Wang Liang, Chief R&D Architect for Baidu’s Intelligent Driving Group (IDG), offered his take on FSD v12’s touted end-to-end learning. “The term ‘end-to-end’ has gained popularity with Tesla FSD V12, but internally, we use it with caution,” Wang Liang said flatly. “We believe it’s not truly end-to-end, as there’s still a significant layered structure within the system.”
So what exactly is Wang Liang getting at? Well, he argues that despite Tesla’s shift to a more data-driven decision model, there’s still a fairly traditional visual perception pipeline feeding into that: “Tesla has already established strong visual perception capabilities, as demonstrated in Tesla FSD v11. This latest step primarily replaces rule-based decision-making with a data-driven approach,” he explained. “I personally believe in this direction.”
But under the hood, Wang Liang believes FSD v12 is still leaning on Tesla’s robust computer vision models to extract road structure and objects before sending that processed data to the driving policy model.
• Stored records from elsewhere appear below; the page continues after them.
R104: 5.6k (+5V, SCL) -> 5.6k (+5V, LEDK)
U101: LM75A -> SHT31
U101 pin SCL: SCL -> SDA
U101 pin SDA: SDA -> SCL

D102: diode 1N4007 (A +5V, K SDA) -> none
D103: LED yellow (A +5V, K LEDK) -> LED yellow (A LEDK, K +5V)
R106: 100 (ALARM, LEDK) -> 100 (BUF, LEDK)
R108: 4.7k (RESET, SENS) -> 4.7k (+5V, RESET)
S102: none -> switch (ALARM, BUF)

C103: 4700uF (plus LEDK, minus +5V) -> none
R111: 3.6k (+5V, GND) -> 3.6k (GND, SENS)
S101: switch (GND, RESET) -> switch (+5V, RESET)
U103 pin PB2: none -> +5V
It’s not a true single neural net making decisions straight from raw sensor data. “If other players rush to emulate Tesla and adopt an end-to-end approach without having reached a similar level of visual perception capability, it’s unclear how much data and computing power would be required to train such a complex and opaque system,” Wang Liang warned. “It would be an incredibly challenging task, even more so than building an atomic bomb.”
LiDARS Loaded: Wang Liang Concedes the Near-Term Value of Hybrid Perception
Another huge topic dominating the autonomous vehicle sphere is the bitter LiDAR vs pure vision sensor debate, with Tesla steadfastly rebuffing LiDAR while most other major players embrace it—at least for now.
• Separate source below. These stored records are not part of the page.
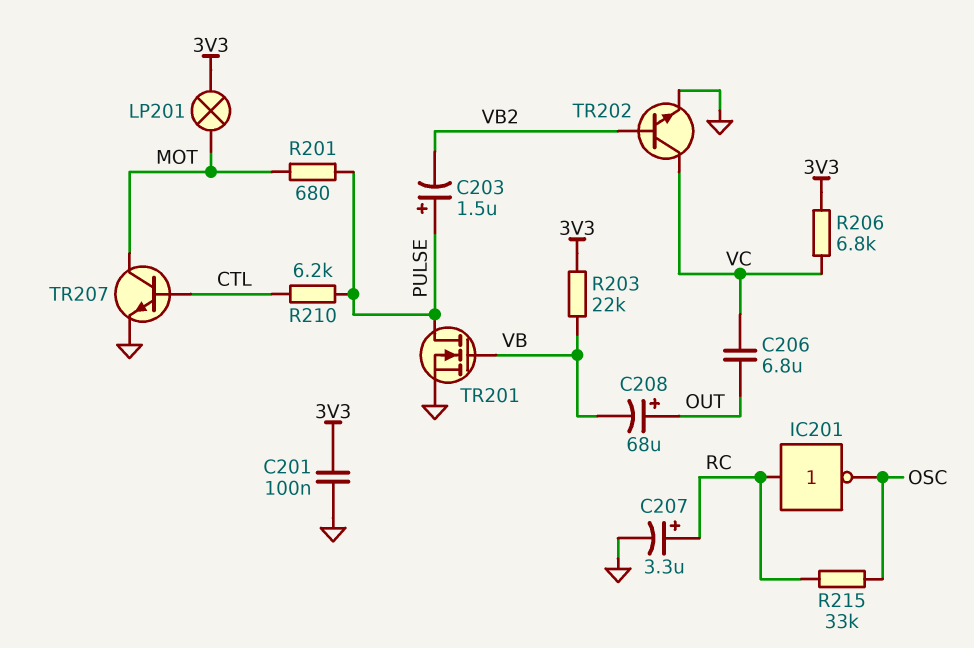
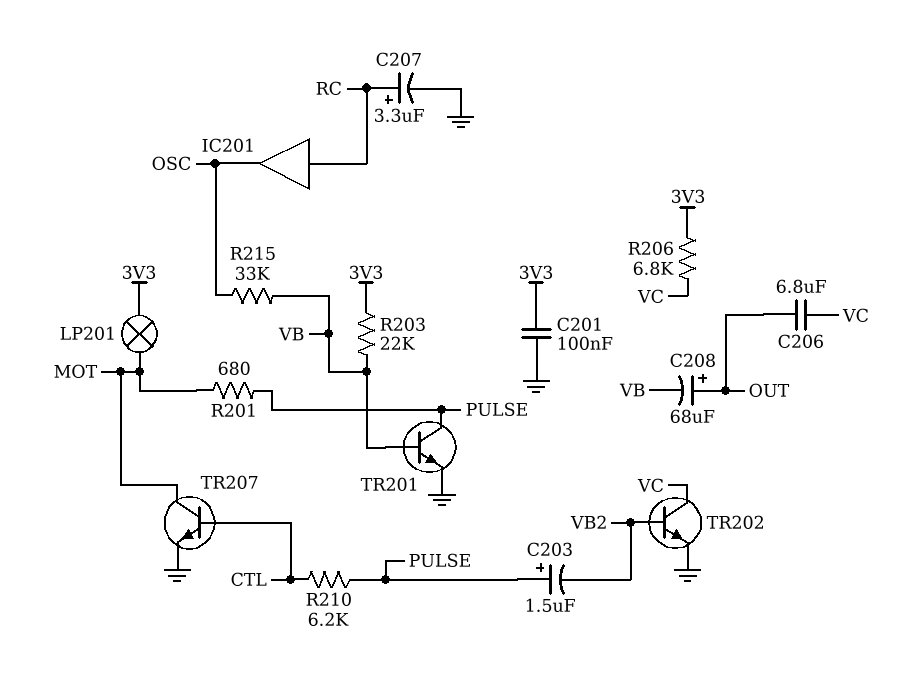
IC201: NOT (in RC, out OSC) -> buffer (in RC, out OSC)
R215: 33k (OSC, RC) -> 33k (OSC, VB)
TR201: NMOS (G VB, D PULSE, S GND) -> NPN (B VB, C PULSE, E GND)

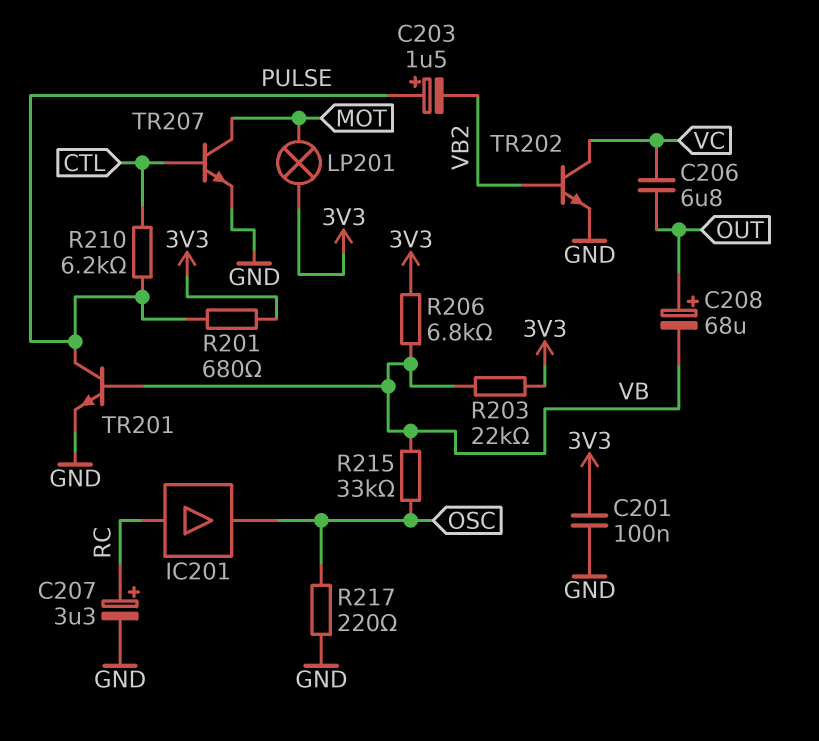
R201: 680 (MOT, PULSE) -> 680 (3V3, PULSE)
R206: 6.8k (3V3, VC) -> 6.8k (3V3, VB)
R217: none -> 220 (GND, OSC)

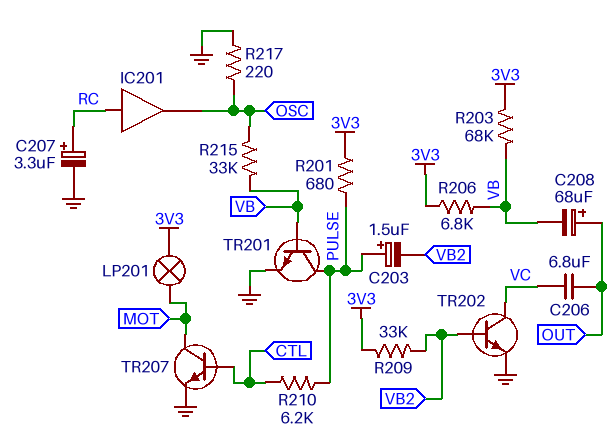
C201: 100nF (3V3, GND) -> none
R203: 22k (3V3, VB) -> 68k (3V3, VB)
R209: none -> 33k (3V3, VB2)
Wang Liang lands somewhere in the middle, “LiDAR offers a more readily achievable solution in the short term. For Chinese autonomous vehicle players, incorporating LiDAR significantly reduces the time needed to develop a mature perception model, allowing for quicker deployment,” he said. “This approach is not contradictory to pursuing pure vision systems.”
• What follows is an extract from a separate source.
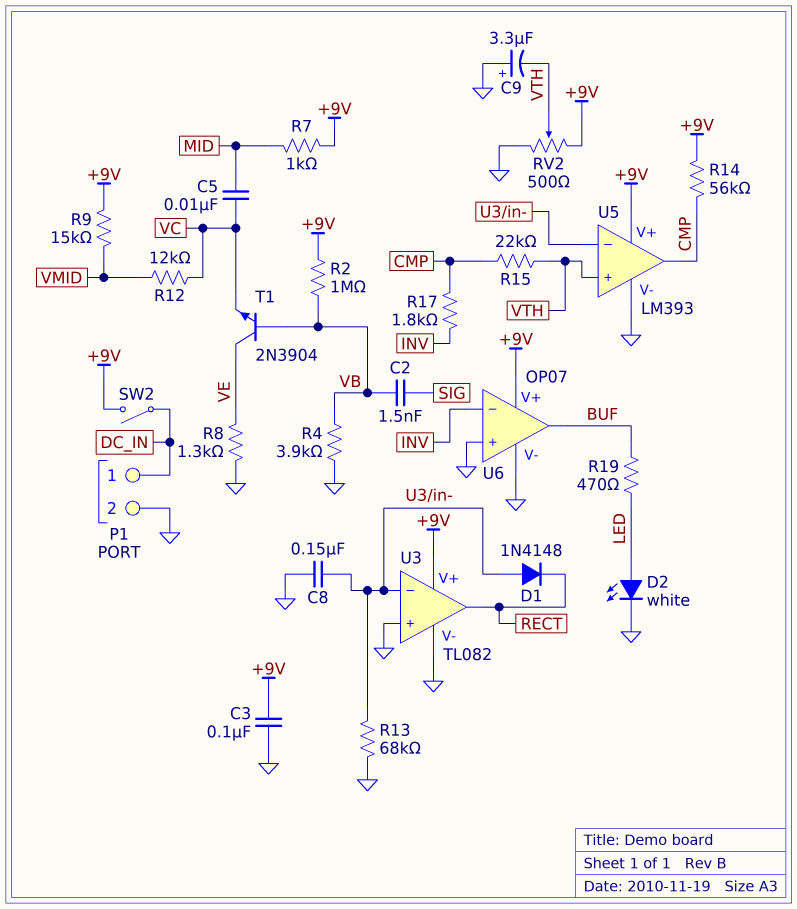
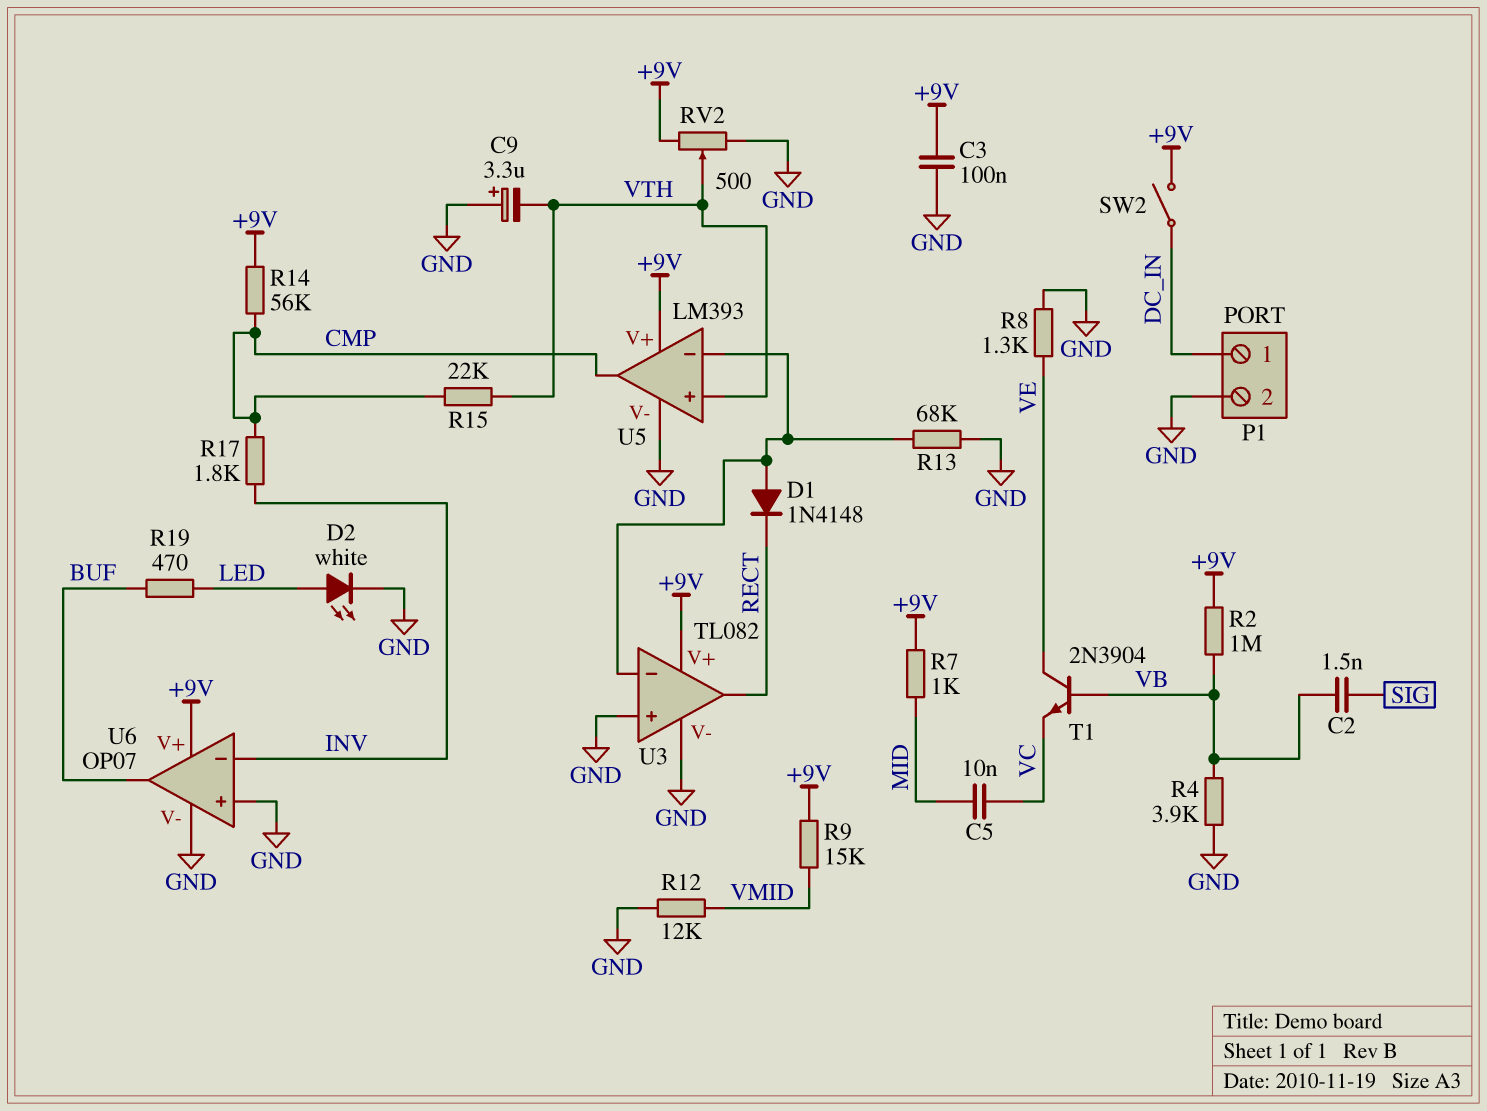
C8: 150nF (GND, U3/in-) -> none
R12: 12k (VC, VMID) -> 12k (GND, VMID)

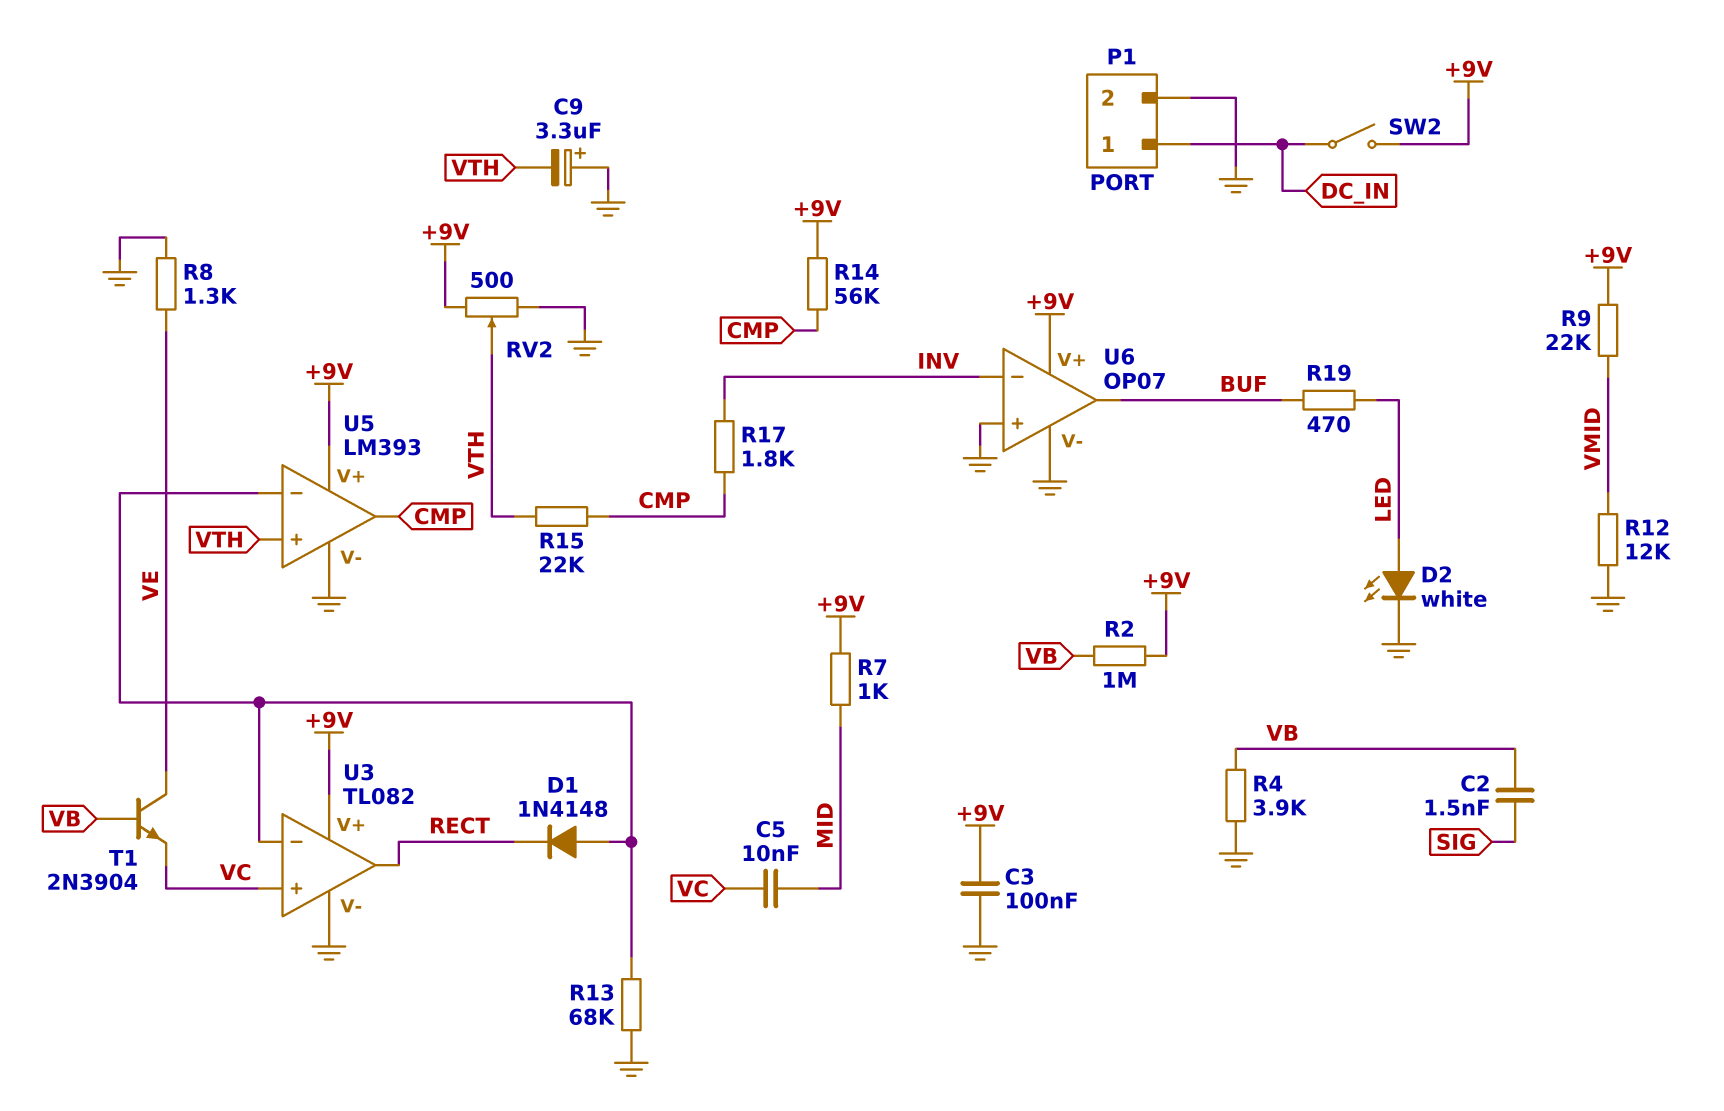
R9: 15k (+9V, VMID) -> 22k (+9V, VMID)
U3 pin in+: GND -> VC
His rationale? While LiDAR sensor data is more limited, combining it with cameras gets you closer to Level 4 “mind off” autonomy much faster than holding out for pure vision to catch up. But if you’re only shooting for Level 2 driver assistance? The cost of LiDAR may not justify the minimal gains. “If the goal remains L2+ autonomy, the cost of LiDAR might not be justifiable, as the return on investment wouldn’t be significant,” he noted.
So in typical Big Tech fashion, Baidu seems to be preaching a strategic “cross-modal” approach hedging its bets on both LiDAR and vision until one definitively takes the lead.
But one thing’s for sure: Thoughtful insights like Wang Liang’s cut through the endless stream of breathless autonomous vehicle hype and give us a more nuanced, reality-grounded perspective. And in this rapidly evolving field, a little pragmatic nuance could go a long way.